Ethyr had no idea if that was a yes or no. But it wasn’t like he had anything else he could do. He decided to wait and see, and resumed pacing.

Over the next hour, Ethyr convinced himself Kiaro wouldn’t return and that his hope of ever getting to the bottom of things was a lost cause.

Then a bird swooped into the room and in the next second it was Kiaro, holding a scroll out to him.

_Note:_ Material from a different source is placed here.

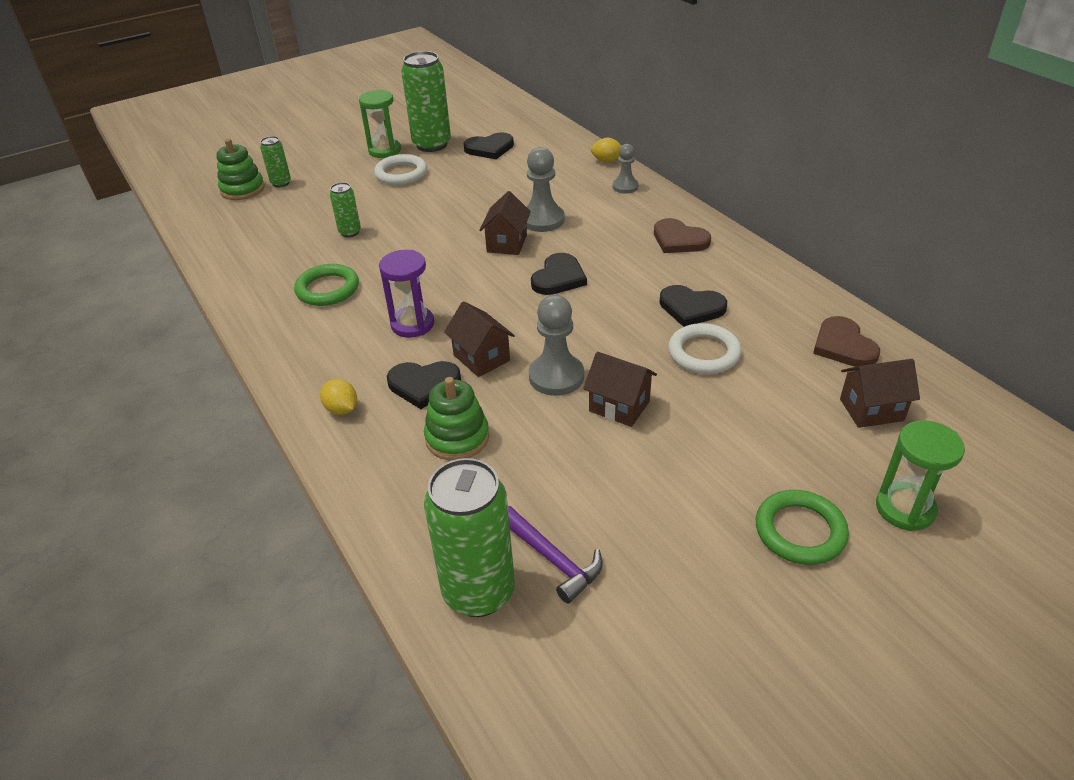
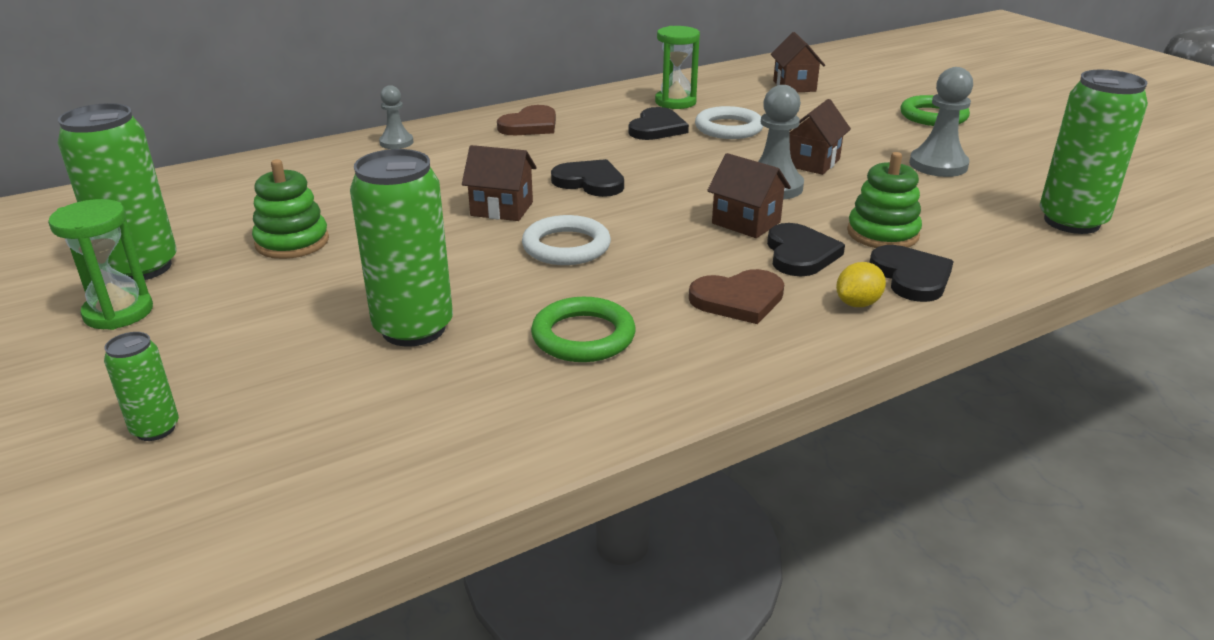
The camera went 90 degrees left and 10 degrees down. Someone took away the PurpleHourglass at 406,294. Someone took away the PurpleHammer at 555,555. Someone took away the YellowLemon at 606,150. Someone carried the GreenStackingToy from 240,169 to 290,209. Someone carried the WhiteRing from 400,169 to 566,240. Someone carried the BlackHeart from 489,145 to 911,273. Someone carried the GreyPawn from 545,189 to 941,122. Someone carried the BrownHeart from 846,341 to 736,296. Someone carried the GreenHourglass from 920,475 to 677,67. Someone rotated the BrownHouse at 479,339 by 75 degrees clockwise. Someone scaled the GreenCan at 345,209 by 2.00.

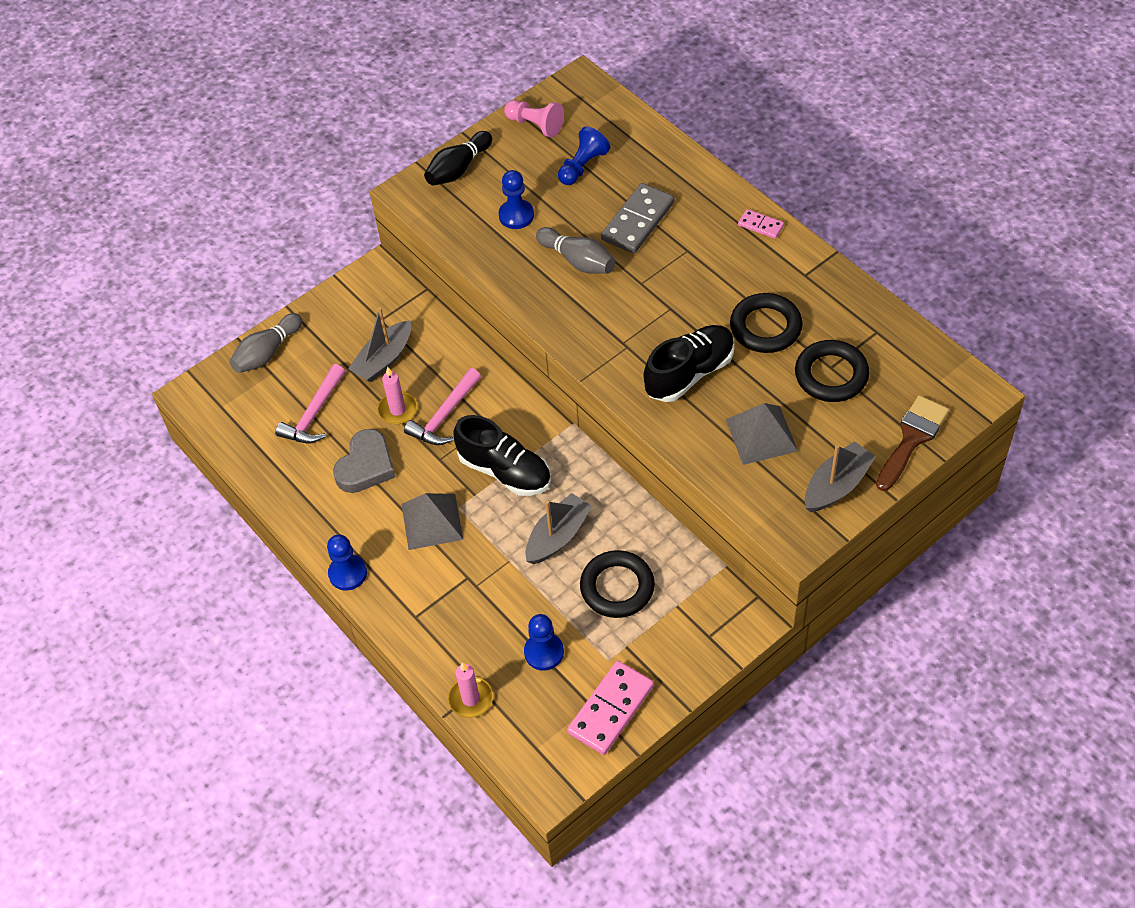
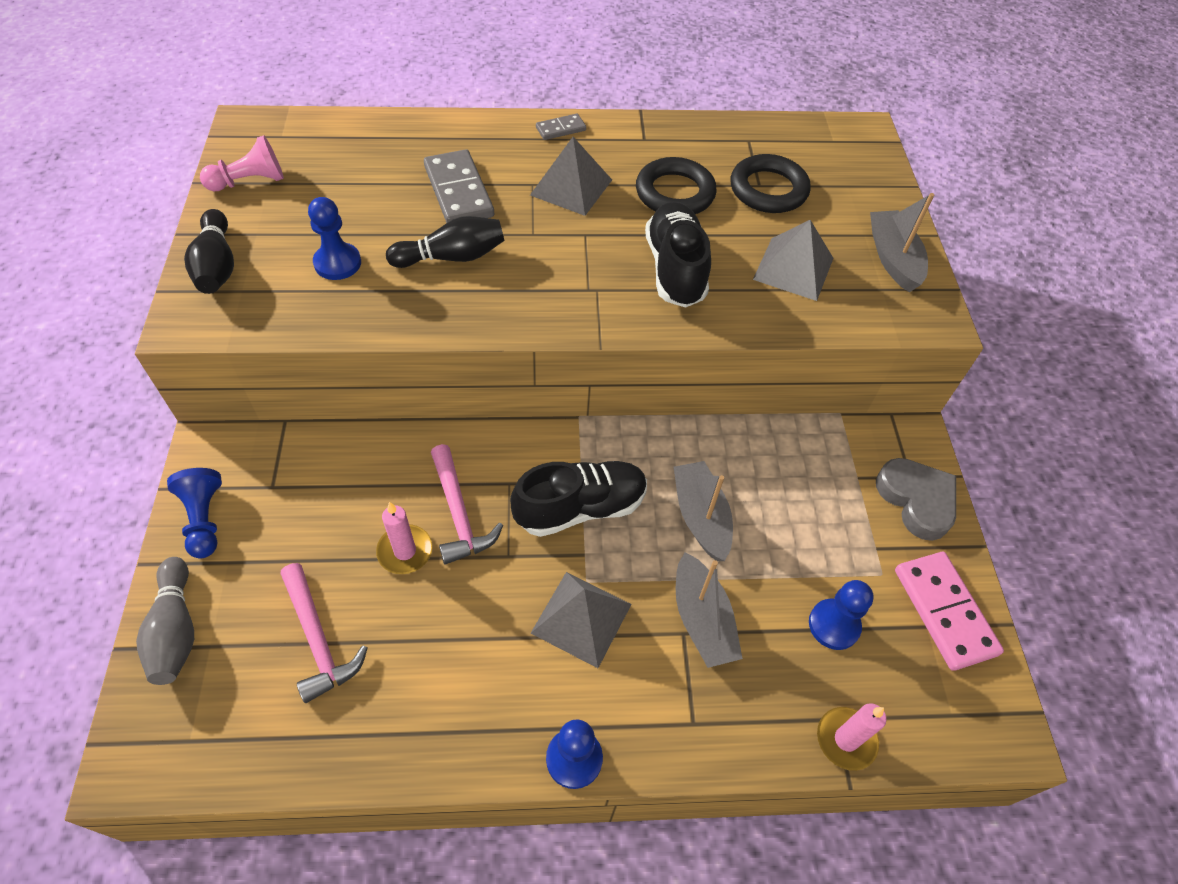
The camera went 60 degrees left and 0 degrees up. Someone took away the BlackRing at 617,584. Someone took away the BrownBrush at 912,443. Someone put down the GreyPyramid at 571,176. Someone carried the GreyHeart from 364,461 to 916,499. Someone carried the GreyBoat from 379,344 to 709,610. Someone carried the BluePawn from 584,155 to 194,513. Someone repainted the GreyBowlingPin at 575,250, which became the BlackBowlingPin at 445,242. Someone repainted the PinkDomino at 761,224, which became the GreyDomino at 561,127.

The string holding it closed was sealed with the Guard Master’s wax insignia. Ethyr broke it open and unrolled the paper.

Most Esteemed General,

I do not write to you lightly. Captain Jessif relayed your concerns and protests to me with care and I recognize your conflict withholds any pleasure at my correspondence.

I know the late High Priest was a close friend of yours, but I respectfully disagree that publicly supporting my endeavors is a betrayal to the legacy for which he fought.

Yorith understood better than most that the gods no longer have our best interests in mind, and that a king such as we have now is proof of this.

He simply did not complete the equation.

We can no longer rely on the gods to choose who is fit to rule a kingdom from which they are so detached.

Yorith was inhibited by his upbringing—dedication to tradition and a blind faith in the gods even in the stew of their neglect—and one cannot fault him for that.

But you and I became men in the harsh realities of a changing world, General.

We did not have the privilege of the high cushion from which priests view the world.

We toiled in the mud, in sweat and blood, to enact the wishes of our superiors.

How can we face our soldiers now and tell them in all solemnity to do the same when that “superior” is an uneducated peasant from a backwater village at the edge of the kingdom?